Presentation
- Hosted by: Mike Danforth and Ian Chillag
- Genre: Comedy
- Language: English

Publication
- Original release: 2011
- Provider: NPR

Related
- Website: www.npr.org/podcasts/510384/how-to-do-everything

= How to Do Everything =

2011 podcast by NPR

How to Do Everything is a podcast produced by NPR and hosted by Mike Danforth and Ian Chillag. The show ran from 2011 to 2016 before returning in late 2024.

==Overview==
The first episode was released in February 2011. The podcast was hosted by Mike Danforth and Ian Chillag, both producers for the NPR show Wait Wait... Don't Tell Me!. The podcast was well received upon release and was awarded Best Podcast in 2013 by Chicago Magazine.
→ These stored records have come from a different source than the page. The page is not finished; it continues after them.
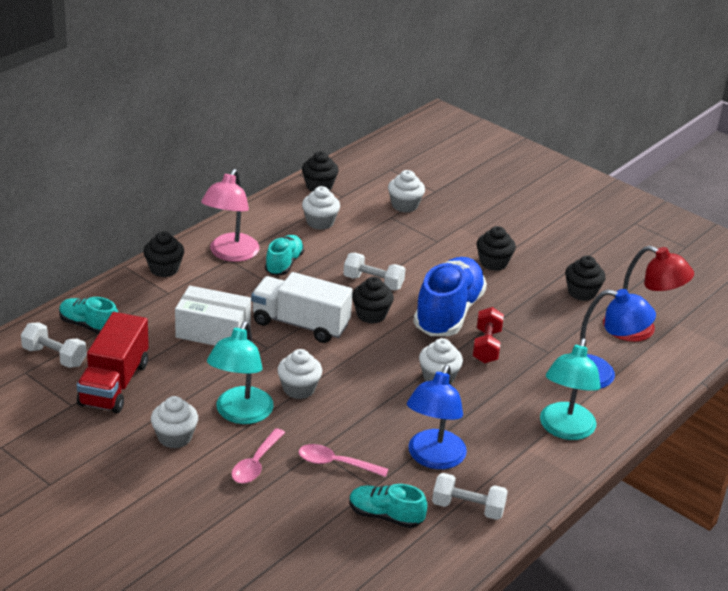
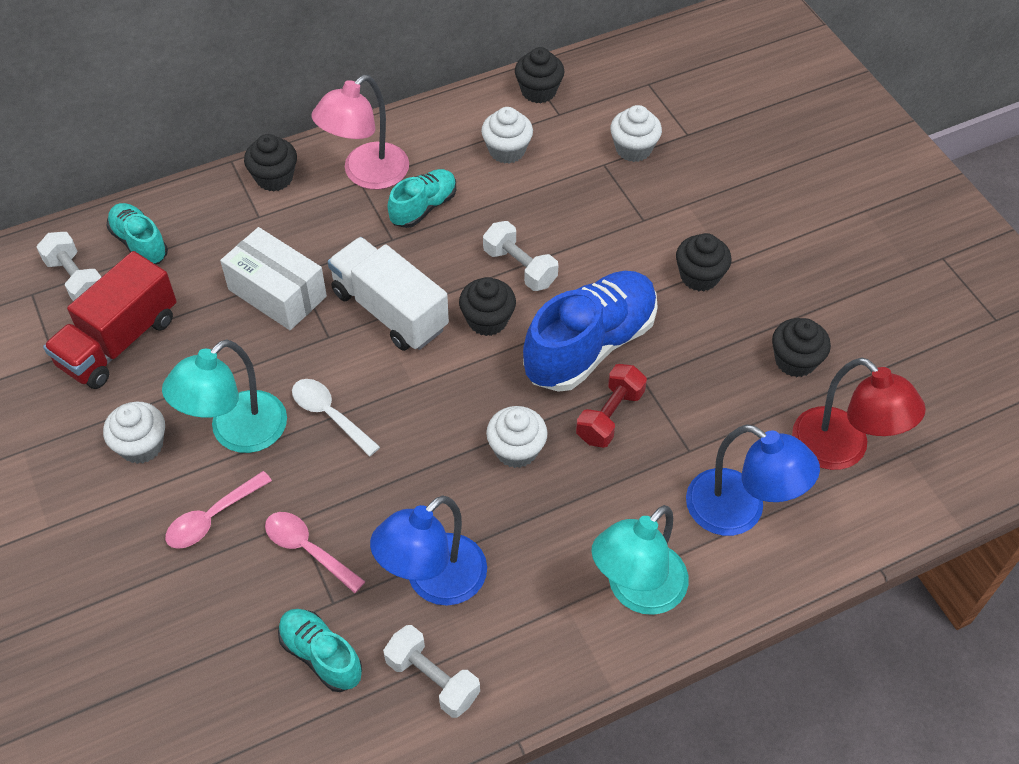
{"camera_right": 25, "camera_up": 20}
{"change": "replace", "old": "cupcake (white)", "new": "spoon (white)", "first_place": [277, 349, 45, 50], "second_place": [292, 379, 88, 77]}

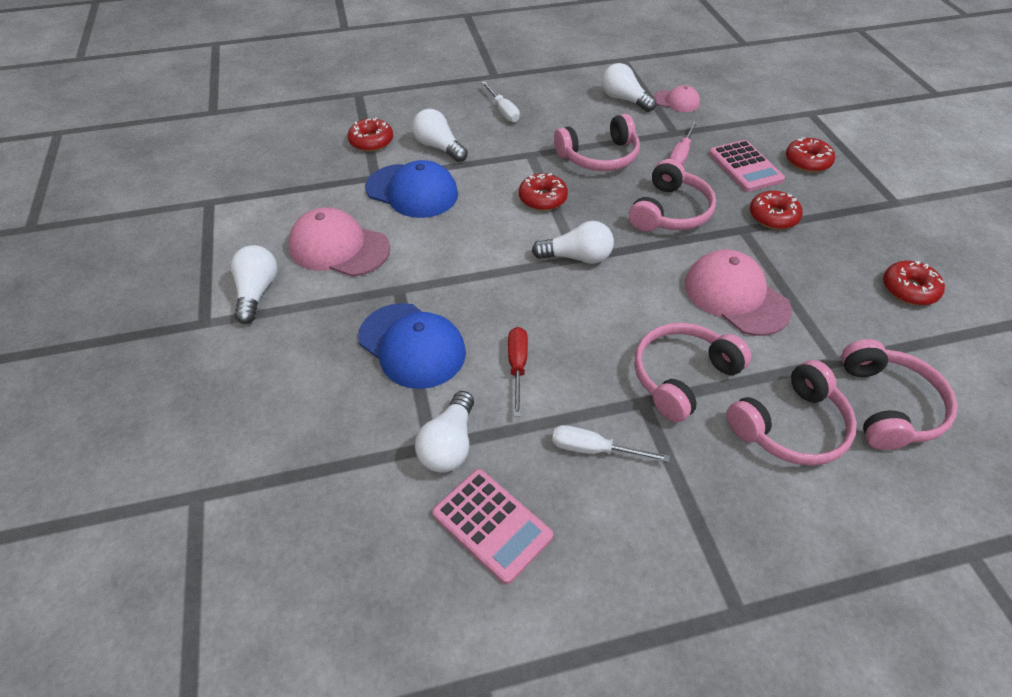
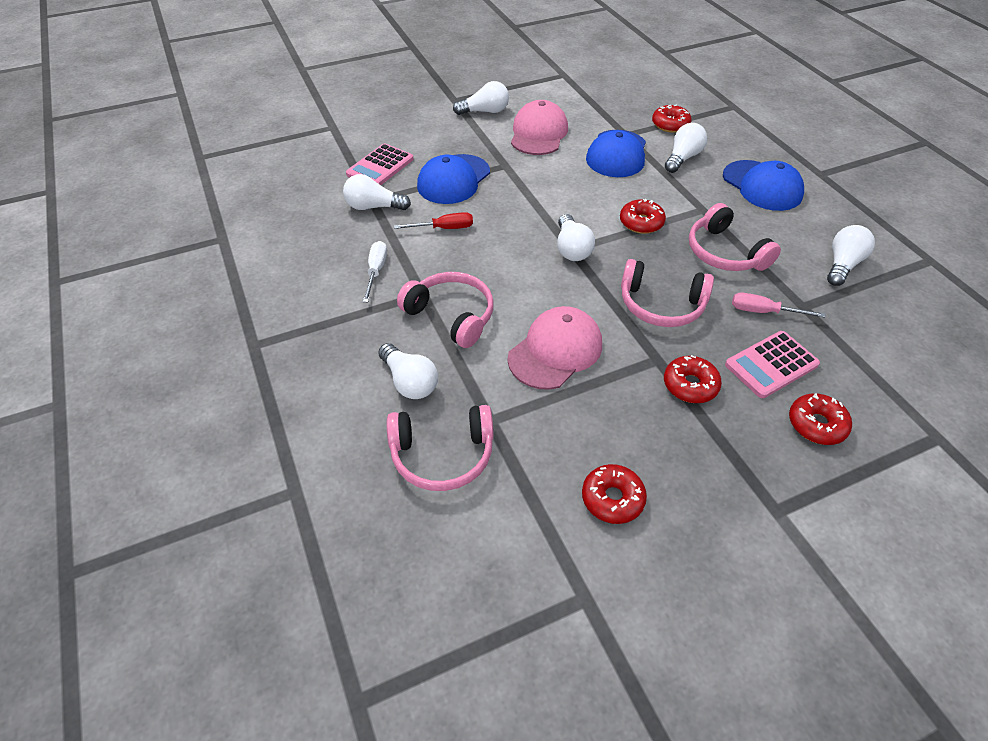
{"camera_right": 80, "camera_up": 0}
{"change": "move", "old": "calculator (pink)", "first_place": [432, 469, 121, 115], "second_place": [346, 143, 67, 42]}
{"change": "replace", "old": "headphones (pink)", "new": "light bulb (white)", "first_place": [727, 360, 130, 106], "second_place": [378, 343, 60, 56]}
{"change": "replace", "old": "screwdriver (white)", "new": "cap (blue)", "first_place": [481, 82, 39, 40], "second_place": [723, 160, 81, 51]}
{"change": "delete", "old": "cap (pink)", "first_place": [653, 85, 47, 27]}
The premise of the show is to explain how (typically unusual) things are done. Each show features a guest who is a supposed expert on the episode's topic. Many notable guests have made an appearance, including Sonia Sotomayor and Henry Winkler. Episodes were released every Friday until production ended, and the final episode was released in November 2016. The podcast was revived by NPR in 2024, still featuring Danforth and Chillag as hosts. The podcast's return reportedly features a combination of rereleased and new episodes.